Syed writes persuasively, and I certainly share his concerns. But I part company when it comes to his diagnosis of our culture war as “a form of Freudian displacement”, that “the woke and anti-woke need each other to engage in their piffling spats as a diversion from realities they both find too psychologically threatening to confront”. Syed is right that there are some who specialise in the trivial, but there are many more who are undertaking in earnest the crucial task of halting the ongoing erosion of our freedoms.

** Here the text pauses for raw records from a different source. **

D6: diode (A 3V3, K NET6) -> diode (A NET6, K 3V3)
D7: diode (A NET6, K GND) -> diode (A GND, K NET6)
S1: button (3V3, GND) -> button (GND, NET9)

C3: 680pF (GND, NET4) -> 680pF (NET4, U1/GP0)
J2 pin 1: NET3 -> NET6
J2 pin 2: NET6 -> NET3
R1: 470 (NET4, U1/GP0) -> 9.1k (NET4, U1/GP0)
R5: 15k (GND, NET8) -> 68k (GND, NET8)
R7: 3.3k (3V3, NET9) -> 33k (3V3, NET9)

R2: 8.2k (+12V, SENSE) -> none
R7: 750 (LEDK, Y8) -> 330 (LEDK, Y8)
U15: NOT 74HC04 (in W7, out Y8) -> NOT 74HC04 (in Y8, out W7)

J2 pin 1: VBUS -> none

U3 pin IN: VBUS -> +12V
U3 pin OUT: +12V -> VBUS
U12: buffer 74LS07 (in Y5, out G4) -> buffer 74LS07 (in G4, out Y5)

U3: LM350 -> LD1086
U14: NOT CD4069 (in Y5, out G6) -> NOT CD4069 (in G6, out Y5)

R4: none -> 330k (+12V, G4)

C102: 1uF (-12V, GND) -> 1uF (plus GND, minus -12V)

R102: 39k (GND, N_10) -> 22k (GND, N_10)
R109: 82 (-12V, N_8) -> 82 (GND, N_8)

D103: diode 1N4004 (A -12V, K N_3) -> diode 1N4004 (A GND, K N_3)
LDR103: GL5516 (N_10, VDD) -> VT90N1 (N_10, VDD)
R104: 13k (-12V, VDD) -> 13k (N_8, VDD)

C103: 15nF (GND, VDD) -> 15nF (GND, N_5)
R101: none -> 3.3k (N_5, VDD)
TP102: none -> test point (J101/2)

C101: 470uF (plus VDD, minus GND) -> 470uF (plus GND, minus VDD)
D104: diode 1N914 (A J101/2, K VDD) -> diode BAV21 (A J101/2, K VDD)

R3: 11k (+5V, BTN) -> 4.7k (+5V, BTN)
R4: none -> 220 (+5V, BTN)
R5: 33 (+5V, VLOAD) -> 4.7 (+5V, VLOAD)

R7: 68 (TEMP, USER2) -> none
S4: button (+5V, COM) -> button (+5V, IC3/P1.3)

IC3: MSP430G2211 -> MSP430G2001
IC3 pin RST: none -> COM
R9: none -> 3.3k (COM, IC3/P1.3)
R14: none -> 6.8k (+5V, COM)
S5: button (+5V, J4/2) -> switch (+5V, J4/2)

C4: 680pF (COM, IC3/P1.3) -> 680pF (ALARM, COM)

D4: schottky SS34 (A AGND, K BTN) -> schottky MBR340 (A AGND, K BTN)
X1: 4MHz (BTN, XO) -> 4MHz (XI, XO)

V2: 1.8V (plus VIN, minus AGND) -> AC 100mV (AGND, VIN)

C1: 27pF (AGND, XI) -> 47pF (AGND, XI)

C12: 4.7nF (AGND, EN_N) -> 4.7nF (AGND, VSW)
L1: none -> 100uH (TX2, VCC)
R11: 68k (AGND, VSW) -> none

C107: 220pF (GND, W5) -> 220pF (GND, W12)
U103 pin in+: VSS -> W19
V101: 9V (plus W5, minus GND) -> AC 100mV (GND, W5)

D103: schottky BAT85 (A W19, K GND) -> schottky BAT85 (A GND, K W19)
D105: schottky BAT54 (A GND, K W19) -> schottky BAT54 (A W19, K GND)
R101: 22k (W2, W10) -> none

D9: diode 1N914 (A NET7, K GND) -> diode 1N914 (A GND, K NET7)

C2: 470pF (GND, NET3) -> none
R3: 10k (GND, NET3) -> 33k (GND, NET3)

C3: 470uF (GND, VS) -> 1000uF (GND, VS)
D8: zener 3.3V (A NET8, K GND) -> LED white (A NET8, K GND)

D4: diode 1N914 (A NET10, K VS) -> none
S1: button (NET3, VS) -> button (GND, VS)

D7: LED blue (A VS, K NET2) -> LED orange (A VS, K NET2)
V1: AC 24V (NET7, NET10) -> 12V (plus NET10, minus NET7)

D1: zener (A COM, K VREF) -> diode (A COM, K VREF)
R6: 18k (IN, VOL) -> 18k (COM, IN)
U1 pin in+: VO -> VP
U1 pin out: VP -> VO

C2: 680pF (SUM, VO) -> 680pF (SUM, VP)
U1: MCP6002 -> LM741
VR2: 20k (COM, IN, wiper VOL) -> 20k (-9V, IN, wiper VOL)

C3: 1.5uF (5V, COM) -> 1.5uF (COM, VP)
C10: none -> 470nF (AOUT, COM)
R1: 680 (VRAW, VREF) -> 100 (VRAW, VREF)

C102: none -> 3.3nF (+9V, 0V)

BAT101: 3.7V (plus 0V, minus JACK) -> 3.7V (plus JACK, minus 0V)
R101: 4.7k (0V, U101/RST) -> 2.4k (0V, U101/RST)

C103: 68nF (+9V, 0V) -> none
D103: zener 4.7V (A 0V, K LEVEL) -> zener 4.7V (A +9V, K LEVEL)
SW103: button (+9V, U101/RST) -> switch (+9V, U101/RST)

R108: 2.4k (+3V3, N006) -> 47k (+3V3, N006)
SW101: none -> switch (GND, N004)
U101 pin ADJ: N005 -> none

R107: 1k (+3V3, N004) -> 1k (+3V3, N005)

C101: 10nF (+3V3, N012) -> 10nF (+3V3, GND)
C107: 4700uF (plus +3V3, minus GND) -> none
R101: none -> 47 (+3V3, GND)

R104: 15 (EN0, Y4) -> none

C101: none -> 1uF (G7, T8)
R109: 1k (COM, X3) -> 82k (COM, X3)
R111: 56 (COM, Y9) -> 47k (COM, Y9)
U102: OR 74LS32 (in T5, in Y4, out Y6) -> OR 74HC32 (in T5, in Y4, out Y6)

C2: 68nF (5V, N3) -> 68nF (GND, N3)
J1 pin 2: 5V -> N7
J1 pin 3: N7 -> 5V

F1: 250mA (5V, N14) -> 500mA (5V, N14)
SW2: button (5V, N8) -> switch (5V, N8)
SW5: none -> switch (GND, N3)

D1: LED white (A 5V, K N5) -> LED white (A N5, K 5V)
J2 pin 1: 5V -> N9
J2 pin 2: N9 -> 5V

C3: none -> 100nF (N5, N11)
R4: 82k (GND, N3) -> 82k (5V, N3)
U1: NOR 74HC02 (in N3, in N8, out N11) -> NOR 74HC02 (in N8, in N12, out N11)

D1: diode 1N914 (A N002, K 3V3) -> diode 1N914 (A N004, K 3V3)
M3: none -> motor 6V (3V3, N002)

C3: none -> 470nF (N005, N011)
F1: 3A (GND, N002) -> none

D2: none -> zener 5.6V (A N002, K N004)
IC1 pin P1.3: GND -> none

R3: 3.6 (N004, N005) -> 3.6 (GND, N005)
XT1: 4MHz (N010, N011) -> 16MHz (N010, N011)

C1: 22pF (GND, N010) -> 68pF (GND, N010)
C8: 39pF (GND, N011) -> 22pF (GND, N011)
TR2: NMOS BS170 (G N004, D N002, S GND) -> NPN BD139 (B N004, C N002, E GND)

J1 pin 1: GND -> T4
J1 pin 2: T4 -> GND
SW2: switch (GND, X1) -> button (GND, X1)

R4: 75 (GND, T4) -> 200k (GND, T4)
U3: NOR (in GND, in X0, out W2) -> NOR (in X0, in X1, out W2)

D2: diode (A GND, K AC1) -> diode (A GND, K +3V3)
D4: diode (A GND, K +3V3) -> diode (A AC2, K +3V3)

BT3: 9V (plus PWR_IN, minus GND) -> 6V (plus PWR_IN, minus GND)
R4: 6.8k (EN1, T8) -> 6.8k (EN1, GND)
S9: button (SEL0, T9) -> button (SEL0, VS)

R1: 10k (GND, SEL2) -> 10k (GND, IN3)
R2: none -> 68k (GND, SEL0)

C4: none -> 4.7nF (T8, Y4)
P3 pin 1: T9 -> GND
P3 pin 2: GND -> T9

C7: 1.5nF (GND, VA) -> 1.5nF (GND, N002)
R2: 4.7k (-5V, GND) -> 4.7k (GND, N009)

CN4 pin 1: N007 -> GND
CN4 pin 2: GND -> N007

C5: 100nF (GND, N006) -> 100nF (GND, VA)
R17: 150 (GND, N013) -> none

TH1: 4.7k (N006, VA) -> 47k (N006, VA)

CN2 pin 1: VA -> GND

. . . The liberal approach to redressing injustices, one now routinely dismissed as “anti-woke”, has a long and illustrious history. We might look to Mary Wollstonecraft, Frederick Douglass, Martin Luther King and many others who understood that freedom of speech and individual liberties were fundamental to human progress. Identity politics in its current form is directly opposed to the ideals of these great civil rights luminaries. While many of today’s culture warriors promote polarising narratives of distinct and incompatible group identities, the proponents of universal liberalism — as embodied in the movements for black emancipation, second-wave feminism and gay rights — have always advanced individual rights in the context of our shared humanity.
It is this authoritarianism that we must combat. It’s the authoritarianism that chills or bans speech, that creates a homogeneity of thought with “wrongthinkers” being ostracized, that has nearly ruined young adult literature by forcing it to conform to a Leftist ideological narrative, that rides herd on “cultural appropriation”, that bowdlerizes books, that makes nearly half of Americans think that misgendering should be a criminal offense, and, as Luana and I pointed out, has infected academic science, trying to turn it into an arm of Social Justice while downplaying merit.
Yes, postmodernism plays a role, but the censoriousness that we see on the Left comes from authoritarianism: a desire for power coupled with a deep-seated assurance that the activists are right. That is why Kimono Wednesdays were ended (only Japanese have the right to wear kimonos) and why a white woman can’t paint a picture of Emmett Till (only black people have a right to depict or analyze their culture). This authoritarianism has bred tribalism (point 3 in Lukianoff and Haidt’s book), a tribalism not seen in people like Douglass or Martin Luther King.